2. The biggest squid ever caught, up to 10 metres long and boasting a fearsome beak and razor-sharp hooks, may be small compared to others still lurking in the depths, scientists said.

When I read this passage, I wondered if the "at" was necesssary there.
 
  • Dimcl

    Senior Member
    Canadian English
    The "at" needs to be there because it's not grammatically correct without it. To simplify, let's say we know that the squid was exactly 10 metres long (the "up to" is just a way of expressing an estimation). If the squid is 10 metres long, we would say "The biggest squid ever caught, at 10 metres long and....". We would not say "the biggest squid ever caught, 10 metres long...".
     

    8769

    Senior Member
    Japanese and Japan
    Thank you, Dimcl, for your prompt reply.
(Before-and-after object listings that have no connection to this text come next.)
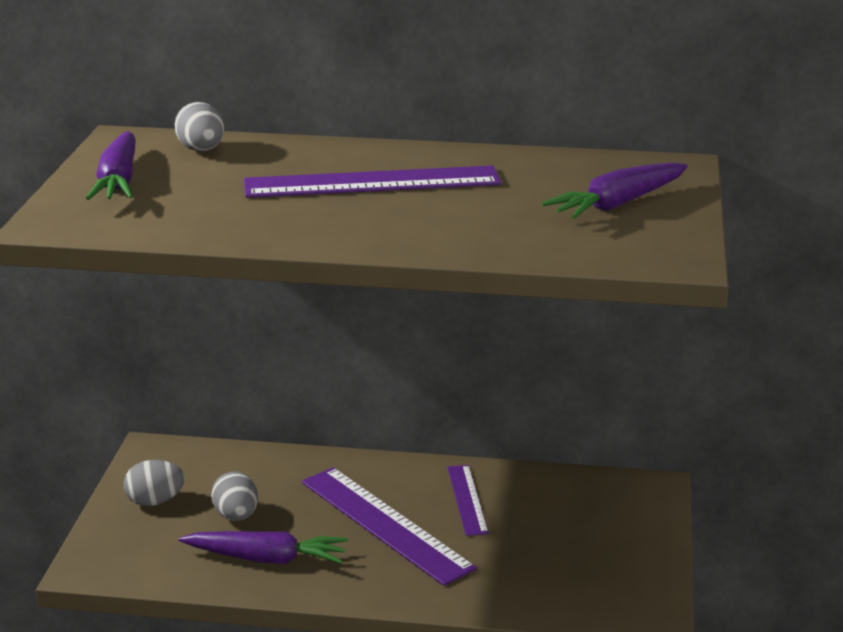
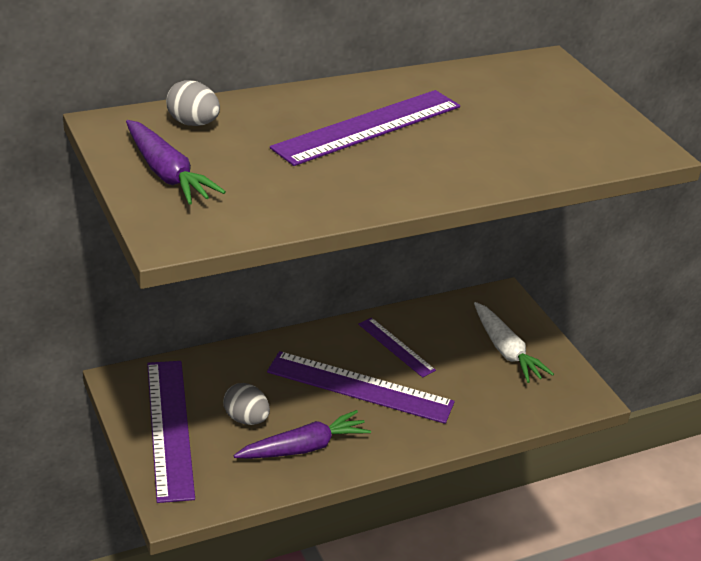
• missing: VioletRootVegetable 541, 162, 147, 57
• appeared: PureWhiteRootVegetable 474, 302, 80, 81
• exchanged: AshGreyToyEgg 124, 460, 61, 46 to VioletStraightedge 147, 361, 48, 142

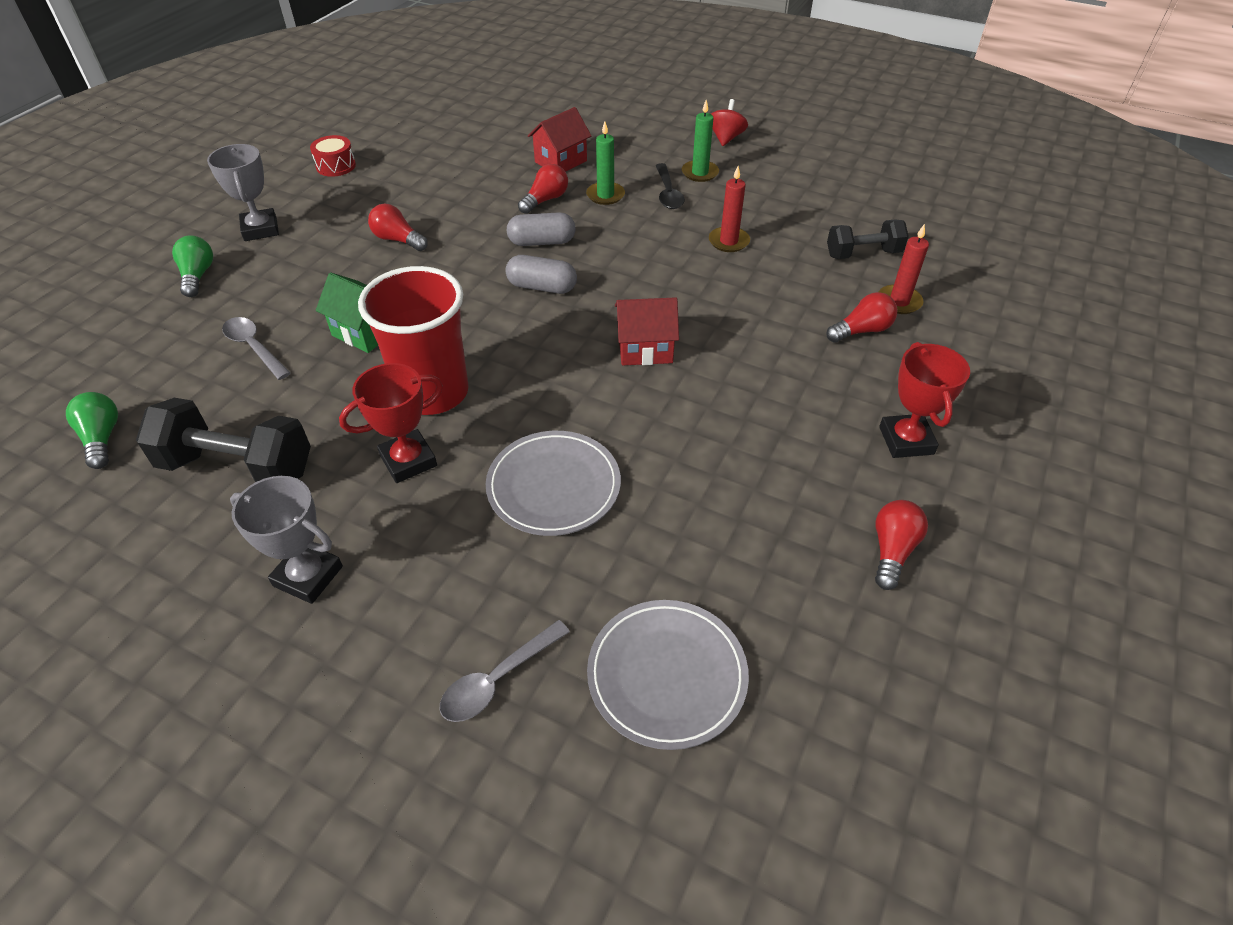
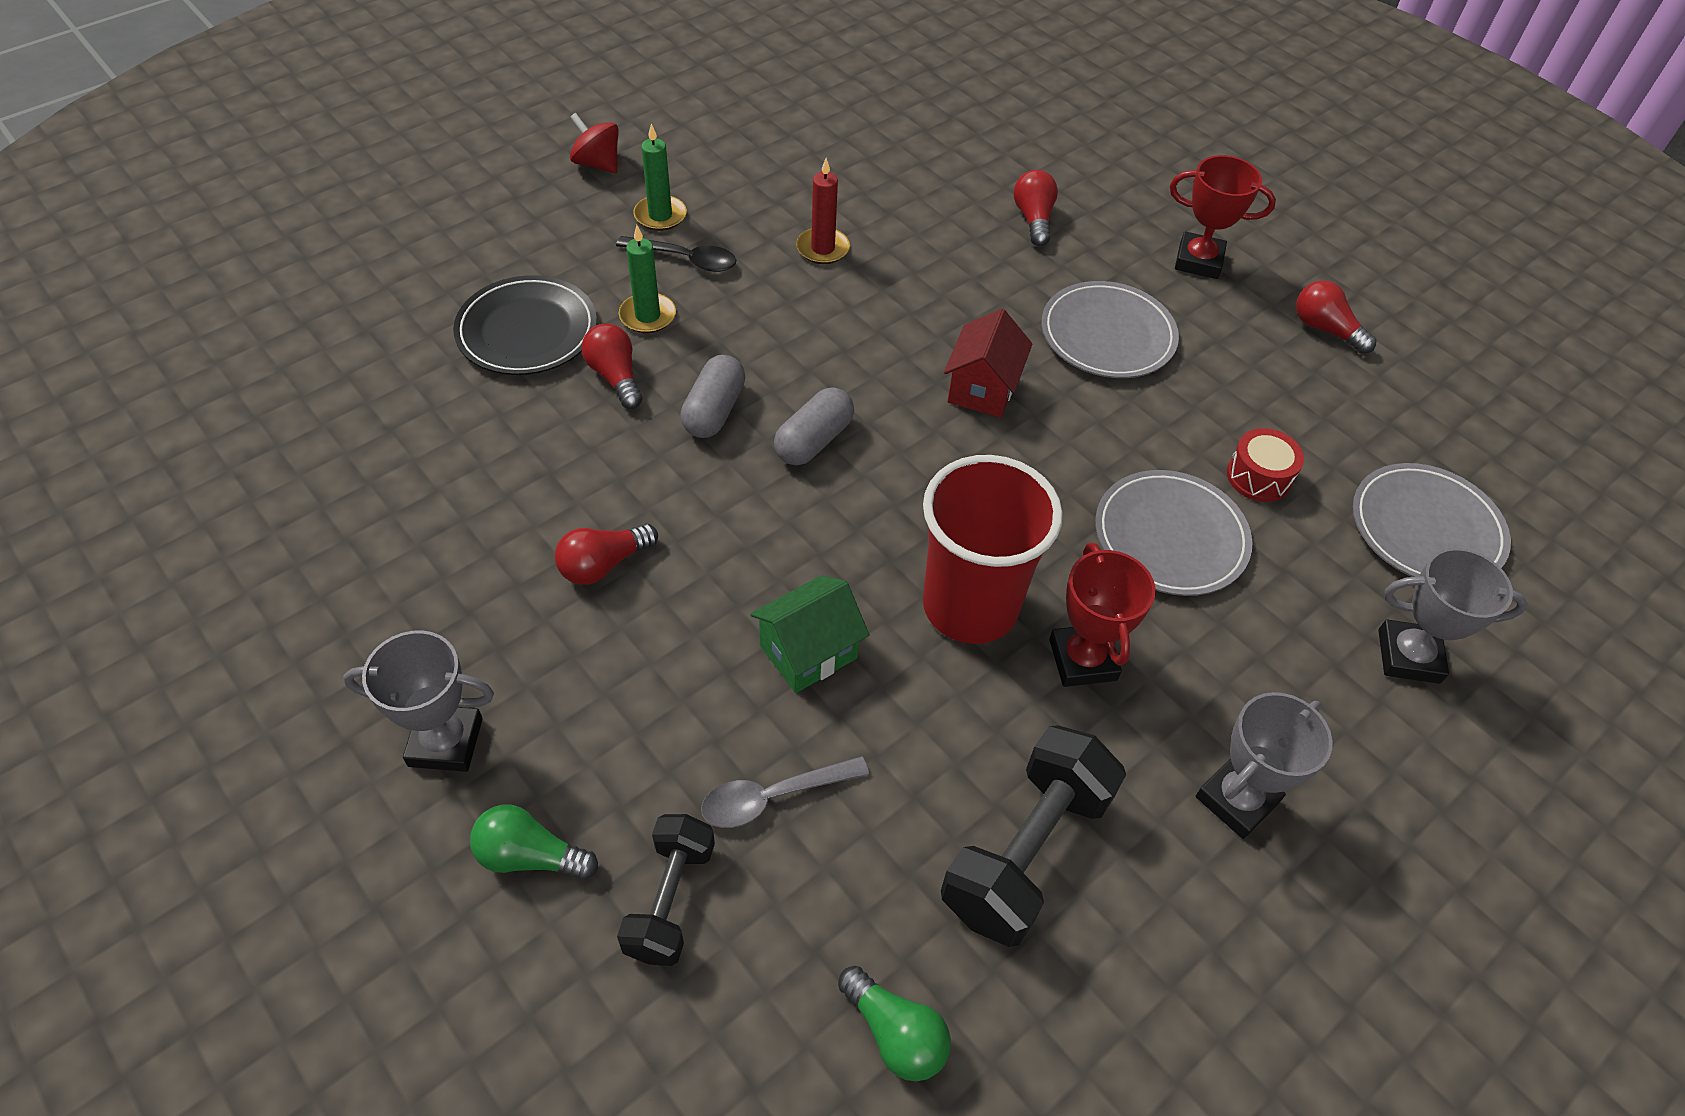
• missing: CrimsonWaxCandle 879, 224, 50, 90
• appeared: AshGreyPlate 1041, 281, 138, 97
• relocated: CrimsonToyDrum 310, 135, 46, 42 to 1227, 428, 77, 74
• relocated: BlackHandWeight 827, 220, 82, 39 to 617, 814, 98, 152
• exchanged: AshGreySpoon 440, 620, 130, 102 to AshGreyAwardCup 1378, 548, 150, 136
• exchanged: CrimsonToyHouse 528, 107, 63, 65 to BlackPlate 453, 275, 144, 100
• spun: LeafGreenLightBulb 66, 392, 52, 77 = 838, 966, 113, 115 135 degrees counterclockwise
    I found a sentence, #3, below, at some web site.
    3. Since he was a strikingly attractive man, almost two meters tall, women practically besieged him as they would a film star nowadays.

    I wonder why, in this case, it is not like #4, below.
    4. Since he was a strikingly attractive man, at almost two meters tall, women practically besieged him as they would a film star nowadays.
     

    Thomas1

    Senior Member
    polszczyzna warszawska
    The "at" needs to be there because it's not grammatically correct without it. To simplify, let's say we know that the squid was exactly 10 metres long (the "up to" is just a way of expressing an estimation). If the squid is 10 metres long, we would say "The biggest squid ever caught, at 10 metres long and....". We would not say "the biggest squid ever caught, 10 metres long...".
    Interesting, to 8769's questions I am adding mine:
    How about the following sentences:
    There is a barn 10 meters long with two doors.
    Source
    Trench ALSM, 10 meters long, returned an average of 43.46 g/t Au
    Source

    How diffrent are these from the sentence in question, are they wrong then?

    Tom
     

    se16teddy

    Senior Member
    English - England
    I think the odd thing about this sentence is up to. Was the squid 10 metres long or wasn't it? Does up to include a squid 2 inches long? Is the paper concerned that it will get sued if it leaves out up to and the squid turns out to be 9.99 metres long?
     

    Gwan

    Senior Member
    New Zealand, English
    I think the important thing is that at up to 10 metres long it may be small compared to... We need the 'at' to emphasize that comparison. And I think, from reading newspaper reports here in the squid's home country (tee-hee), that the 'up to' part is included because the squid is still thawing out and it's difficult to get an exact measurement in its curled-up frozen state.
     

    Dimcl

    Senior Member
    Canadian English
    Interesting, to 8769's questions I am adding mine:
    How about the following sentences:
    There is a barn 10 meters long with two doors.
    Source
    Trench ALSM, 10 meters long, returned an average of 43.46 g/t Au
    Source
    How diffrent are these from the sentence in question, are they wrong then?

    Tom
    The wording of your first example precludes the use of "at". In order for the sample sentence to not need "at", it would have to be worded something like: "A large squid, 10 metres long and boasting a fearsome beak and ...."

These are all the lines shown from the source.